Storytelling for Beginners
I've been DMing for 8 years now. I know my way around a bag of dice, and I've made entire editions of system material. Yet, when it comes to storytelling, I'm a beginner.
See, Whitewolf has it all wrong; one person can't just tell a story to a bunch of PCs, if they themselves are supposed to be the characters. A roleplaying game isn't about being a spectator in the DM's world. It's hard to look at the DM and honestly try to pretend he's a beautiful elven maiden on whom you've set your heart's desires.
At the same time, roleplaying is not witty banter and canned chemistry. I don't think that slaying orcs and trading racial slurs is anyone's vision of the D&D ideal.
Burning Wheel may be on to something when they say that the essence of roleplaying is conflict between characters, not between the PCs and the DM. However, I don't believe the system makes the game. Burning Wheel won't transform my game into the ultimate roleplaying experience, nor does D&D as a system prevent you from experiencing just that. It's about taking the game a step beyond dungeon crawls and idle chat, into actual storytelling.
We're all beginners at this. Even the PHB and DMG can't prepare us, because that's not what they're about. They're just rulebooks, which pointedly try to serve the needs of players ranging from pure powergamer to chatty roleplayer and everything in between. Yet, our group, as a whole, tends toward a certain style of play that the rules and the D&D tradition alone do not provide.
That is storytelling. Not plot exposition; don't let the literal meaning fool you. The best of today's storytellers aren't really expositing a plot, they're just making up reasons to keep showing you the adventures of the characters you love. The visual fantastic element is minimized--production values take second place to script writing--to allow for the cerebral fantasic element. We want to imagine ourselves in extraordinary situations, not imagine we're an extraordinary person in extraordinary situations.
I believe I know a way to bring that ideal of storytelling into our D&D games. It begins with a new method that I would like to try immediately.
The Theory
Ultimately, all good stories are about characters. Those characters encounter problems we can relate to, yet in a way so basic and archetypal that anyone in the world can relate to them. To make the story interesting, beyond the value of a pure drama, you parallel the basic conflicts with obvious, external conflicts.
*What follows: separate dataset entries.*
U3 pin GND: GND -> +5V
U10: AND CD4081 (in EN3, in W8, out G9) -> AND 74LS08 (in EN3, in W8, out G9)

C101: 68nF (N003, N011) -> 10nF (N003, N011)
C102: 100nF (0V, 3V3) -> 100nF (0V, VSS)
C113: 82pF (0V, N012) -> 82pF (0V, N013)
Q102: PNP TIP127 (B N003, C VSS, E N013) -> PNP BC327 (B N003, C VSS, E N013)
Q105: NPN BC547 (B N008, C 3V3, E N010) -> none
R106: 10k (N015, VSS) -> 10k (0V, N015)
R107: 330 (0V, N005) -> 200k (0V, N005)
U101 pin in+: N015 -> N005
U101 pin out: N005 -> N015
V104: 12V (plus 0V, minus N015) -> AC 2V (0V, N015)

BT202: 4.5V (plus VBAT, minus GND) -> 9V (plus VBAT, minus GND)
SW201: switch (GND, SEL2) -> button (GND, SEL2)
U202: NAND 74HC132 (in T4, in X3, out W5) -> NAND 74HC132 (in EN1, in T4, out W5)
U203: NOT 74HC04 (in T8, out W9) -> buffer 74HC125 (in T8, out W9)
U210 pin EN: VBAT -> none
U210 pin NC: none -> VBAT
For instance, a character who is haunted by his own dark past might actually encounter a literal demon of his past, all the while expositing his dark history and thus bringing it into the open where it can be conquered. At the end of the story, he slays the literal and figurative demons, and grows as a character.
D&D can easily be that way, and here is how.
The Method
First, the players ensure their characters have enough hooks for the DM to work with. This is already done by everyone, to varying degrees; it's one of those things we do as PCs without even knowing exactly why, or how it will help us.
Then, the DM works with those characters prior to a session. They come to an understanding about the theme that will be explored, so that when it happens in the game, the player or players involved know how to react. It's easier to take a cue when you know it's coming.
Then, the DM creates the rest, including the external conflict (the literal demon) who will serve as the parallel for the internal conflict (the figurative demon). When this conflict is introduced, usually after the internal conflict has been brought up, the player knows where to go.
And, also importantly, the other players know what's going on as well. While not necessarily being in on every element of the story, for that would eliminate suspense and surprise, the players would know that a certain character is being explored in this particular story, and would adjust their roleplaying accordingly.
Now, the key is to ensure that the internal conflict is something understable, i.e. something archetypal. Exploring one PC's constant urge to cause horrible violent harm to innocent people is less likely to spur debate and more likely to spur the death of a PC. The DM and the character(s) involved can work together to find a basic conflict to explore. The more archetypal, the better, because the solution tends to be more obvious and more dramatic. Anti-heroes become heroes, self-destructive would-be villains destroy themselves, etc.
In Practice
I submit that in my current game, there are a number of issues we could potentially work with. Ardyn's got the alignment dilemma (does a lawful good character abide the use of evil power in his party because of his own guilt at the uses of his own power?). Tasha has a dark past that could come back to haunt her, mirroring a much darker nature that could REALLY come back to haunt her. Rylaun has his big, obvious secrets that have remained well-kept. These are all potential sources of a good story.
After all, how many people have wanted to confront Ardyn on his occasionally poor spell targeting? Or ask Tasha where the hell she runs off to all the time? Or ask Svetlana what the fuck she is after all? Or see behind the ineffable mask of Rylaun?
In this kind of storytelling, you can, because that's the point. It won't be inappropriate or uncomfortable to bring it up. Rather than conflict spurring real negativity, it will spur an exciting roleplaying scenario that can lead to actual character growth.
So I will begin to work with PC's on possibly stories that can be told with my game world and plot as a backdrop. After all, that, I think, is the real point of the D&D game we play.